Concern over the lack of game-time being given to Phil Foden began in earnest last season with Matt Le Tissier, one of several pundits and scribes insisting that England’s Under 17’s World Cup hero would greatly benefit from more minutes in a Manchester City shirt.
That consternation considerably eased towards the end of the 2018/19 campaign when the teenager was surprisingly given a starting role against Tottenham in a must-win game. With Foden scoring the only goal that afternoon it suddenly felt like his emergence was underway.
Then there were the effusive quotes attributed to Pep Guardiola. In the summer the Catalan said his midfield prodigy was the “most, most, most talented player I have ever seen in my career as a manager”. A few months later he stated that Foden was “the only player that can’t be sold under any circumstances — the only one. Not even for 500m euros”.
Unfortunately if all this would have us believe that the 19-year-old was set to take his place among the crown jewels of City’s all-conquering first team,
The stats tell us very different. Last term Foden played 327 minutes in the Premier League whereas this time out to date he has appeared for only 73 minutes. If the current rate continues he will experience only half the minutes of last year. In develop terms: going backwards.
In the same week that Guardiola was declaring his brightest young star was not for sale at any price he was also publicly apologising for keeping him tethered to the bench. “He deserves to play,” he concluded.
Given how highly the player is rated and when imagining what he might do in an England jersey in the not-too-distant future this has prompted annoyance far beyond the Etihad, but thankfully the situation appears to be on the precipice of changing for the better.
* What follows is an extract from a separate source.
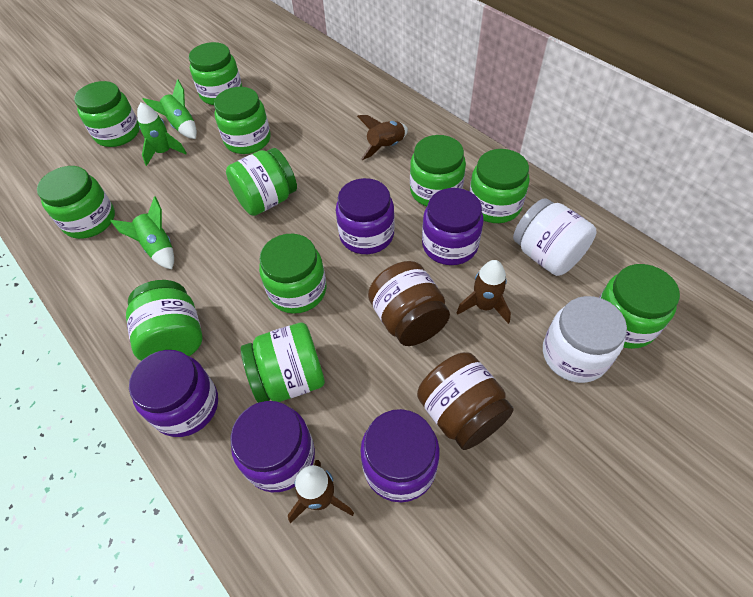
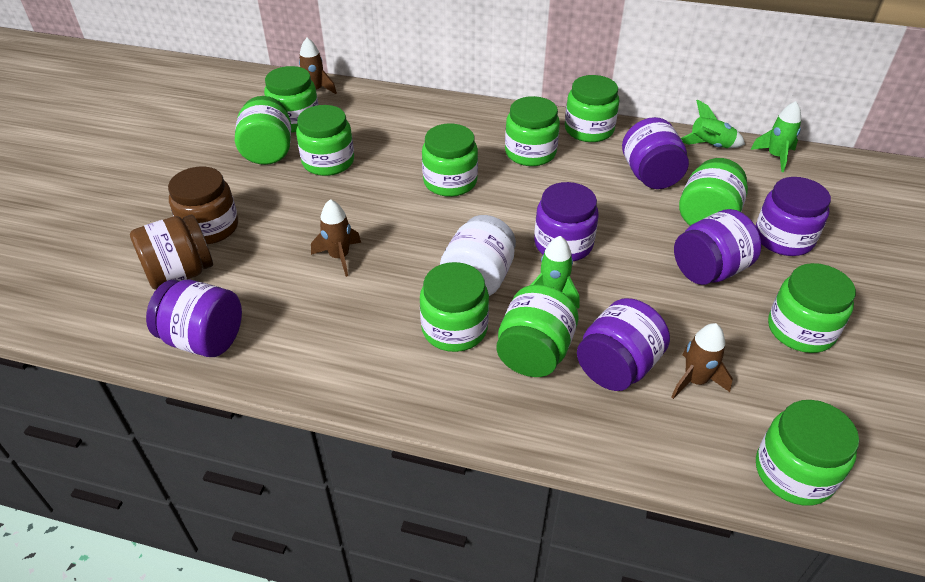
purple jar: 5 -> 6
white jar: 2 -> 1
It has long been mooted that Foden is the natural successor to David Silva and with the Spanish magician in his final year the feeling is that the usurping will occur gradually as the season progresses.
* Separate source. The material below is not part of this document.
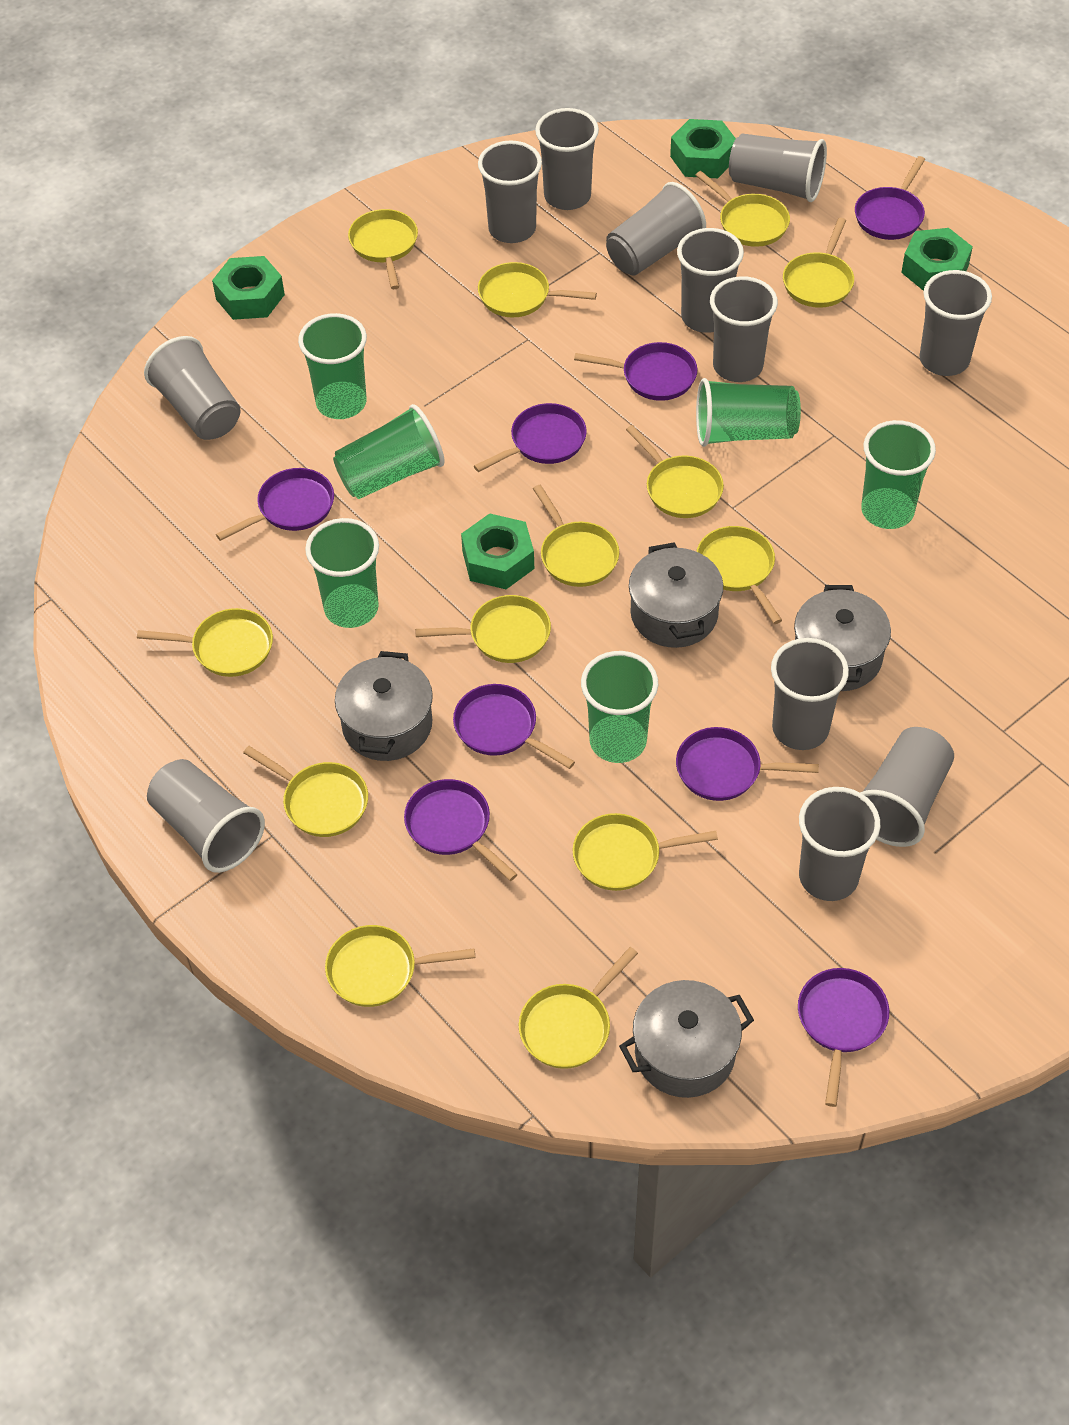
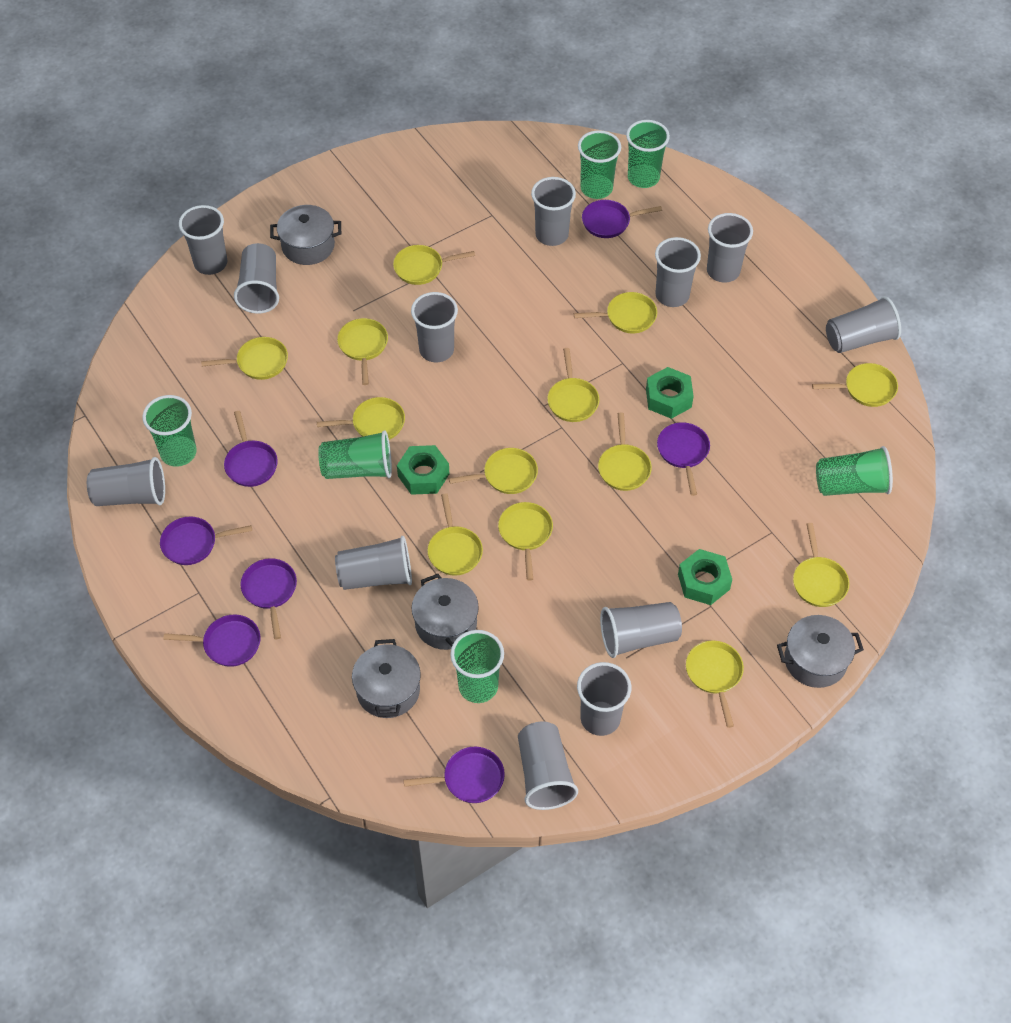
green nut: 4 -> 3
purple pan: 8 -> 7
This intuition is strengthened further by the fact that Silva – now 33 – has not been at his most impactful since August. Indeed just two matches in newspapers were reporting that Guardiola was unhappy with his star’s application, saying: “David, you didn’t give us enough running. Where were the legs?”
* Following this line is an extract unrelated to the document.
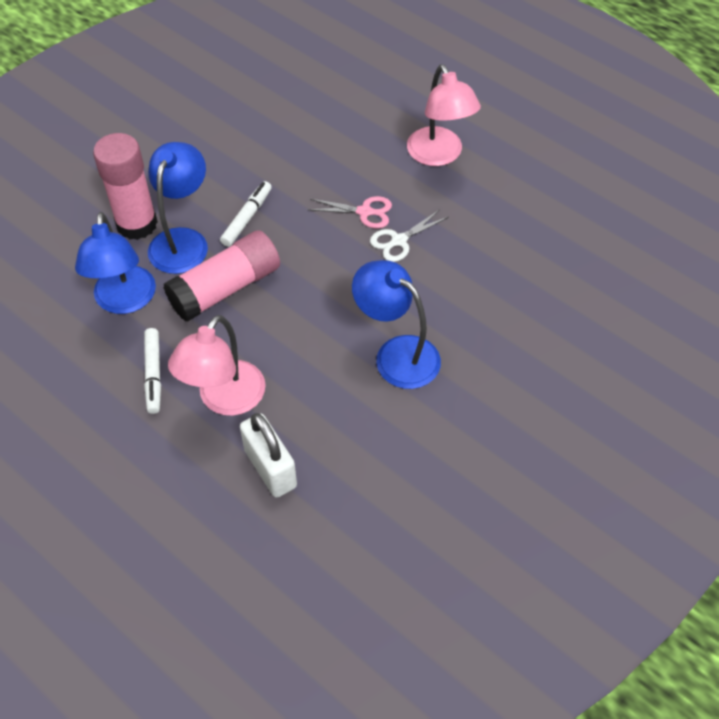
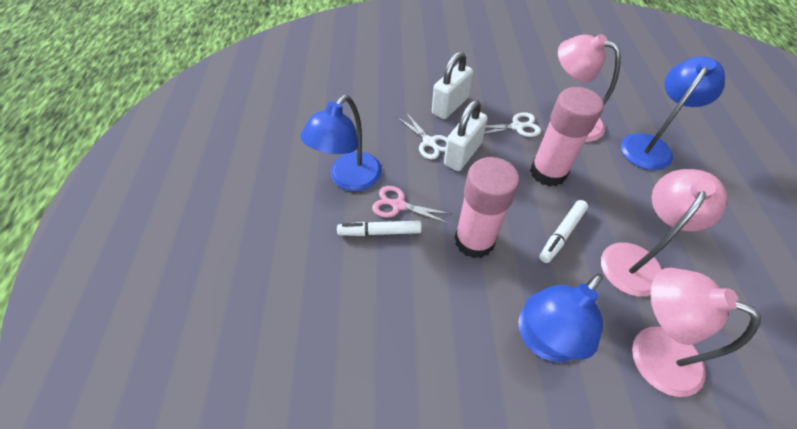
pink lamp: 2 -> 3
white padlock: 1 -> 2
white scissors: 1 -> 2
Any such charges of inertia can certainly not be placed upon Foden who, in his several cameos as substitute has been like a spark plug in human form, routinely livening up City’s central area and widely impressing with his ambition and endeavour.
Furthermore, the long-term lay-off of Aymeric Laporte has inadvertently opened up a fresh opportunity for the youngster with Fernandinho reverted to centre-back and, in a domino effect, Ilkay Gundogan dropping into the holding position to either substitute for or support Rodri as the new signing acclimatises to the English game. The competition therefore for places in a side that usually houses two number 8s has got significantly slimmer.
Should Manchester City do well in every competition there are somewhere in the region of 35 to 40 fixtures still to be contested.
That offers plenty of scope for Phil Foden to shine.
And for a long-running concern to finally evaporate.